How to Record an Album in 7 Days
September 15, 2010
Chris Blundell in Songwriting, Writing, albums, home recording, mixing, music production, organizing, production, recording

This guest post is by Chris Blundell, he is an artist, writer and also directing a comedy movie (about the music industry, naturally)

We, as modern musicians, are spoilt. We can have anything we want in a snap. Instruments from Abbey Road, snap. Ultra high resolution Pro-Tools recording, snap. Performing an entire set using only a mobile phone, snap.

So, when anyone can record a song, why are so few people recording quality albums?

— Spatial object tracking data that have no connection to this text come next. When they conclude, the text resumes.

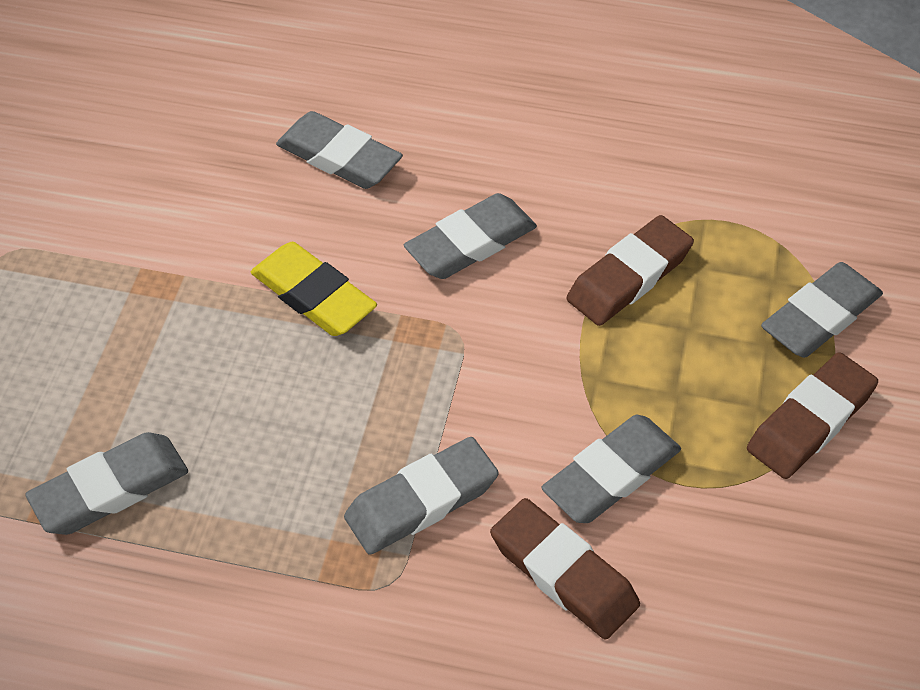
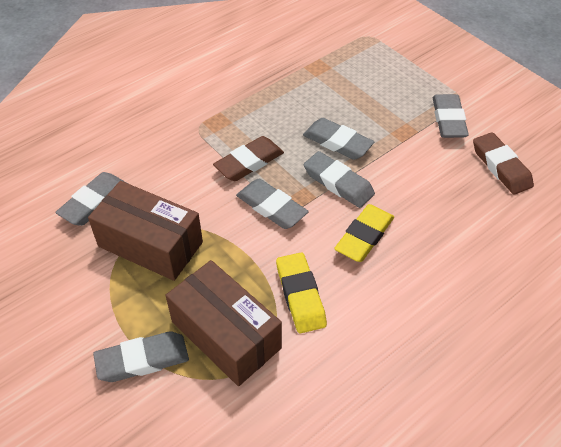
brown box: 0 -> 2
brown eraser: 3 -> 2
yellow eraser: 1 -> 2

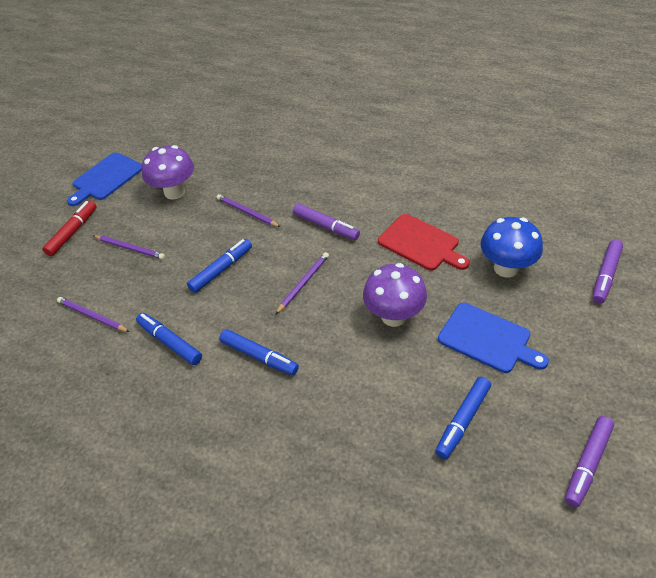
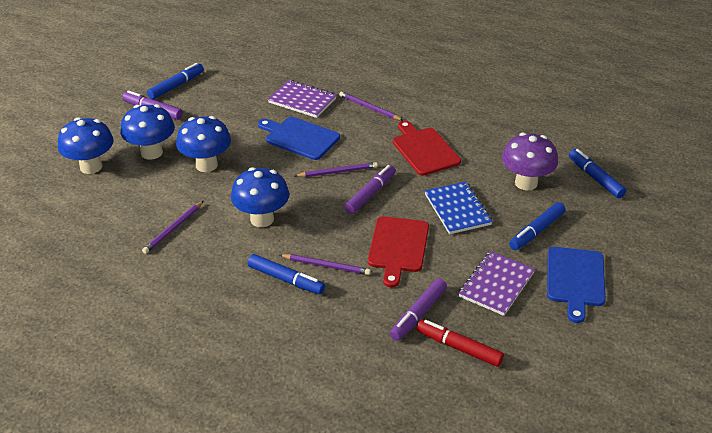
blue mushroom: 1 -> 4
blue notebook: 0 -> 1
purple mushroom: 2 -> 1
purple notebook: 0 -> 2
red cutting board: 1 -> 2

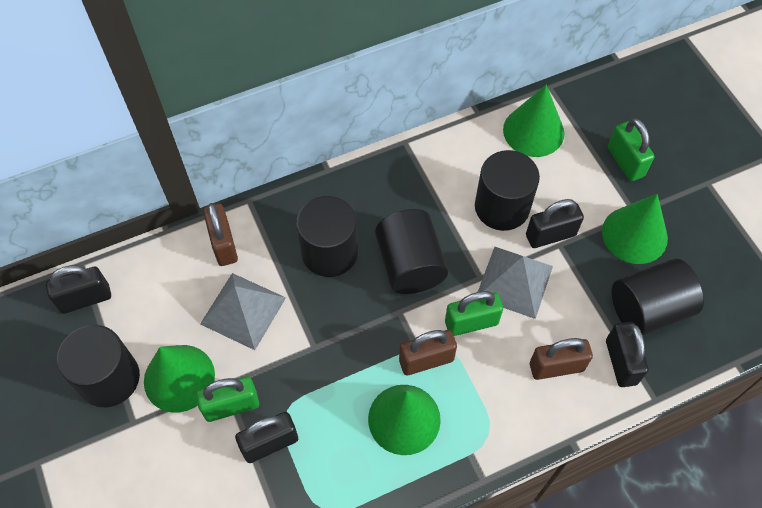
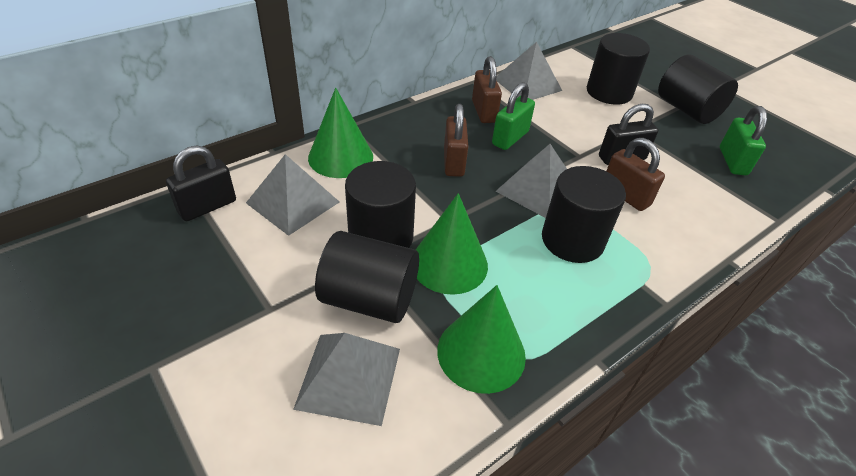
black padlock: 4 -> 2
green cone: 4 -> 3
green padlock: 3 -> 2
grey pyramid: 2 -> 4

Because they require focus.

When you have 50 unfinished tracks floating around, how can you pick 10 to fit together into an album? A good album isn’t simply a collection of songs thrown together, often they are written and recorded during the same sessions. Unlike single songs, albums require a focus on the bigger picture. How will the songs sound next to each other? What order would they work best in? Do all the tracks belong on there?

Why are we so unfocused?

I have around 40 – 50 unfinished tracks lying around, they’ve been unfinished for months.  Occasionally, I check back in with one, change it around to sound a little like some of the music I’m currently listening to, think of it as 90% finished and then leave it on the shelf for another few months where I repeat the same steps all over again. Sound familiar?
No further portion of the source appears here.